Displays with a high resolution can provide clearer text because of their smaller-sized pixels, allowing for more information to be displayed on the screen. Although the viewable image size of large information displays may be identical, the native resolution can be quite different. Most LCDs between 40-inches and 43-inches have a resolution of 1280 x 768 and comparable plasma displays have a native resolution of between 853 x 480 and 1024 x 768. Higher resolution displays also have greater potential for multi-function capabilities that allow airports to present advertising and information on the same screen.
Installing MUFIDS in non-traditional places can often lead to increased customer satisfaction. For example, placing displays with flight departure information in terminal stores allows customers to shop longer by letting them monitor their time before boarding a flight.

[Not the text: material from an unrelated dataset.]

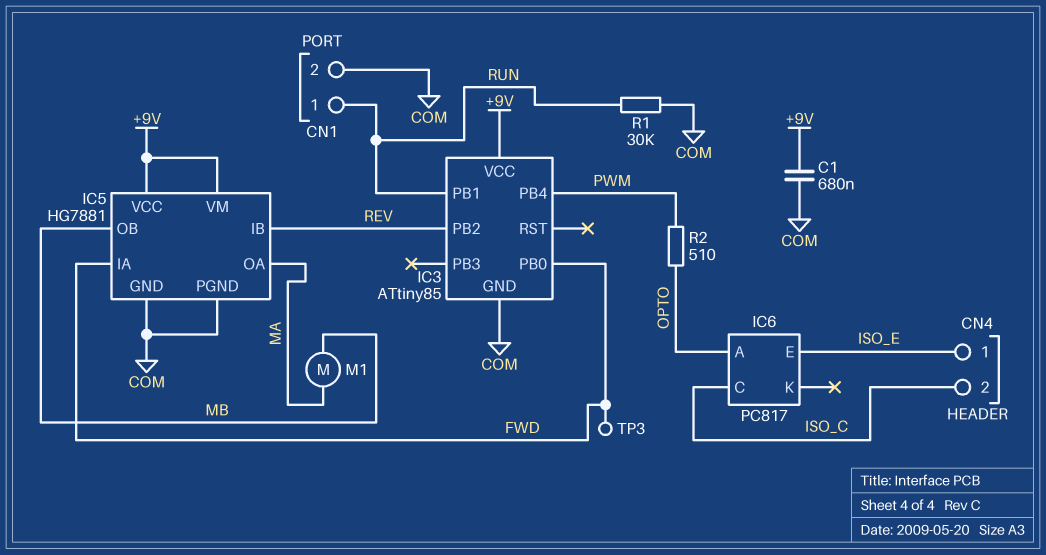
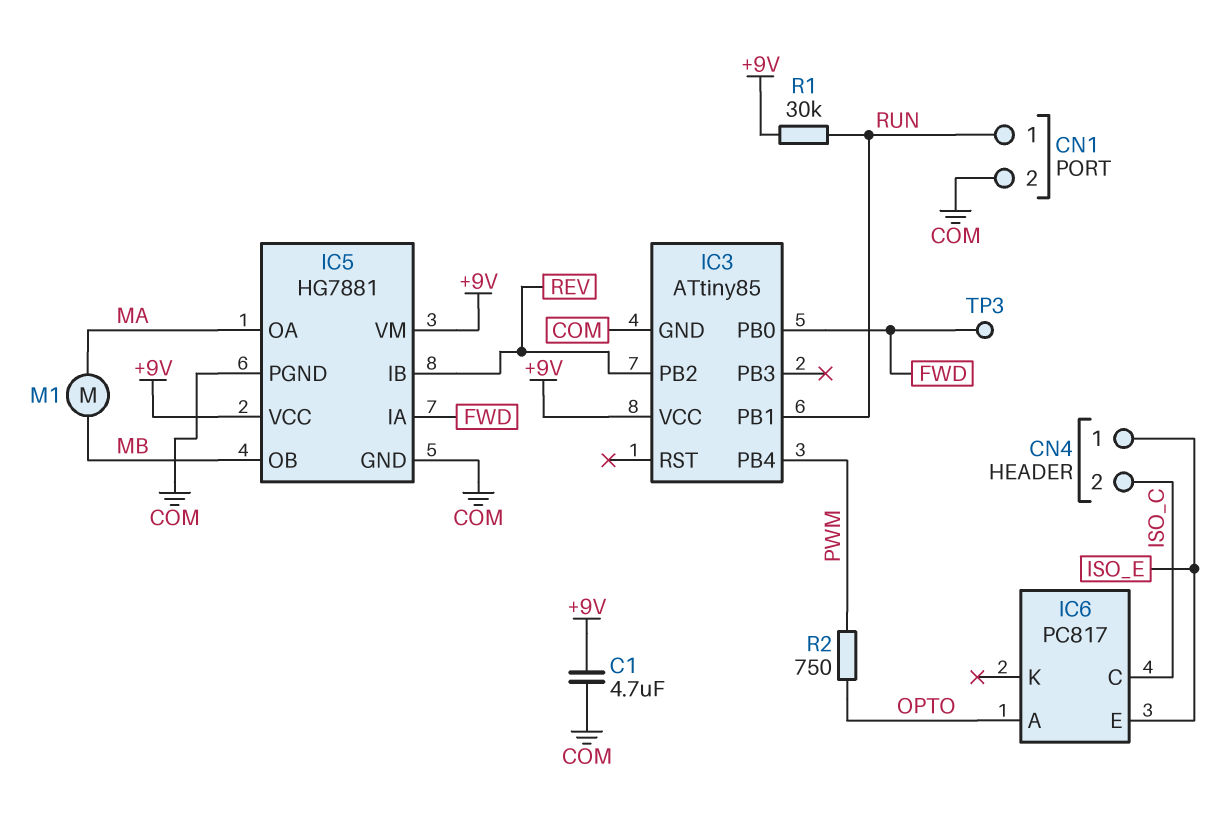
C1: 680nF (+9V, COM) -> 4.7uF (+9V, COM)
R1: 30k (COM, RUN) -> 30k (+9V, RUN)
R2: 510 (OPTO, PWM) -> 750 (OPTO, PWM)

Using MUFIDS in non-traditional ways like broadcasting real-time weather information and live TV or streaming Internet video can also increase customer satisfaction. Shortening a customers' perceived waiting time by making it more productive and entertaining will reduce stress caused by delays and will also serve to keep passengers more informed while traveling. By providing people with something to do they will ultimately be more satisfied with their airport and airline experience.
Equipped with advanced capabilities that incorporate motion, color, and audio, MUFIDS can now be used to create dynamic opportunities for advertising in public concourses, retail shops, and food courts. Airport advertising has experienced explosive growth and attractive displays are critical to the success of an airport advertising program. It is important to select the appropriate size displays with the best colors and features to fit with the needs of the advertiser.
Revenue-generating features of MUFIDS can be incorporated unobtrusively by using split screens, scrolling tickers and picture in picture. Content can be changed instantly, allowing for maximum flexibility in terms of frequency and message modification. This will ultimately result in unprecedented levels of revenue to the airport while subtly improving the appearance of the terminal building.